PORTO CESAREO (Lecce) – Infastidito dai latrati del cane della vicina, imbraccia un fucile e spara all’animale, ferendolo alla spalla sinistra. In manette è finito il 62enne di Porto Cesareo Fiore Carrino, agricoltore già noto, arrestato in mattinata dai carabinieri del Norm della Compagnia di Campi Salentina.

A scatenare la violenza contro l’animale, come ricostruito dai carabinieri, sarebbero stati i latrati ed il comportamento vivace del cane di una vicina, un golden retriever, che l’uomo avrebbe cercato di fermare utilizzando un fucile calibro 16 a pallini di piombo.

Accortasi che il suo cane era stato raggiunto dalla fucilata, la proprietaria dell’animale ha subito allertato il 112. Richiesto l’intervento sul posto di un veterinario per prestare le cure necessarie al cane, i carabinieri hanno dunque bussato alla porta del vicino di casa, avviando la perquisizione domiciliare alla ricerca dell’arma. Le ricerche sono terminate qualche minuto dopo, quando è spuntato il fucile nonché 69 cartucce del medesimo calibro: tutto illegalmente detenuto.

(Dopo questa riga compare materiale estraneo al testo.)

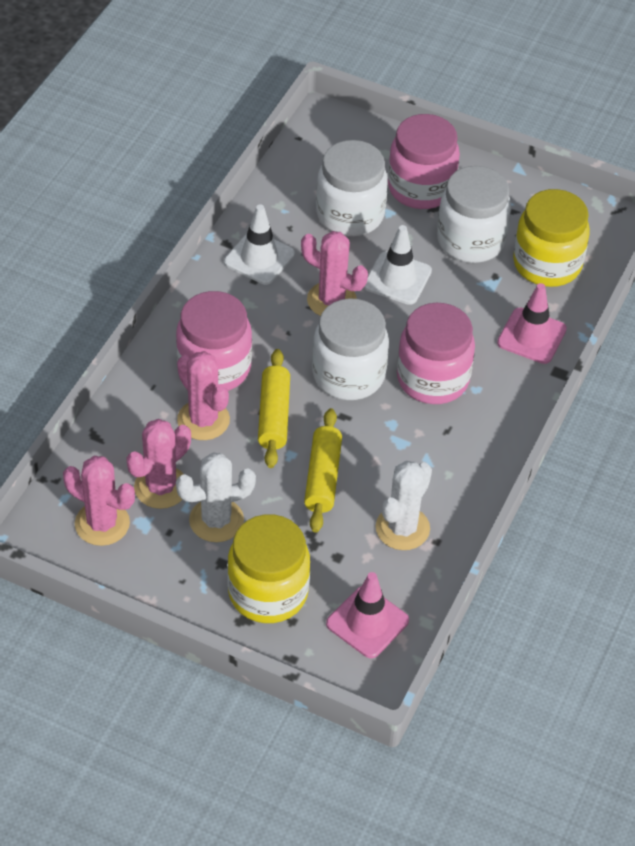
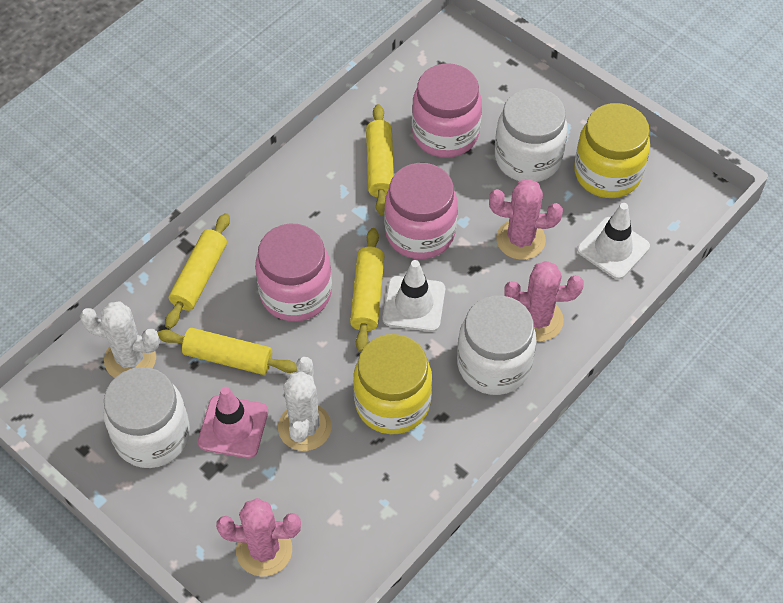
pink cactus: 4 -> 3
pink traffic cone: 2 -> 1
yellow rolling pin: 2 -> 4

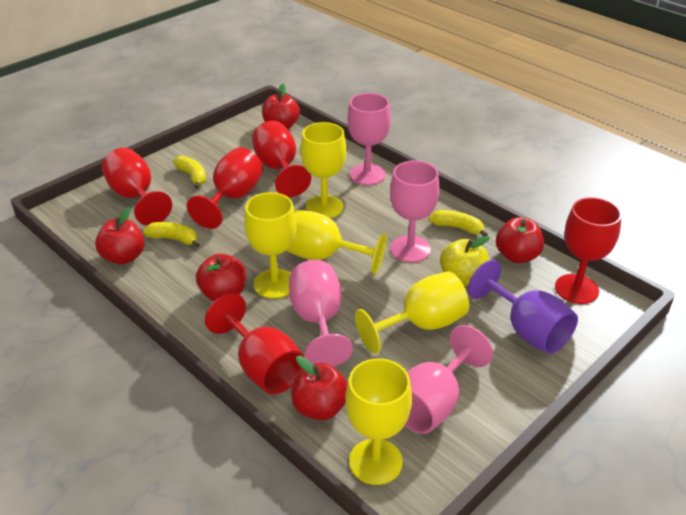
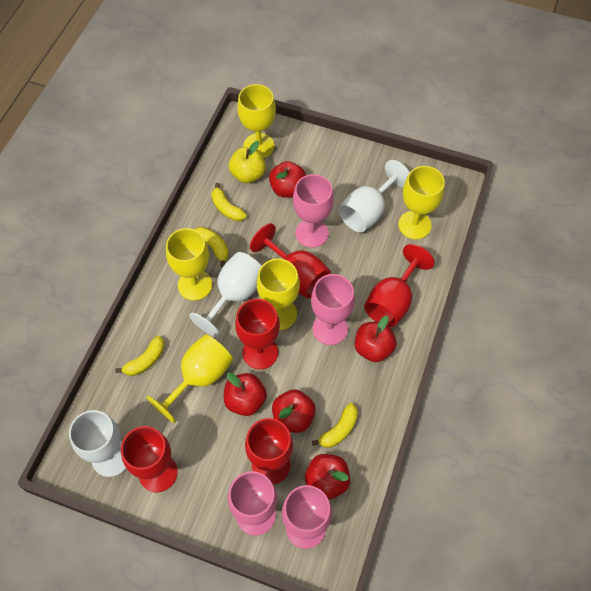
purple goblet: 1 -> 0
white goblet: 0 -> 3
yellow banana: 3 -> 4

Per il 62enne è così scattato l’arresto per porto abusivo di arma e munizioni, maltrattamenti di animale ed esplosione di colpi di arma da fuoco. L’uomo è stato giudicato per direttissima e condannato a 2 anni e 6 mesi. Il povero cane, fortunatamente, ce la farà. E’ stato operato con un intervento eseguito dal veterinario Giuseppe Garzia, di Carmiano.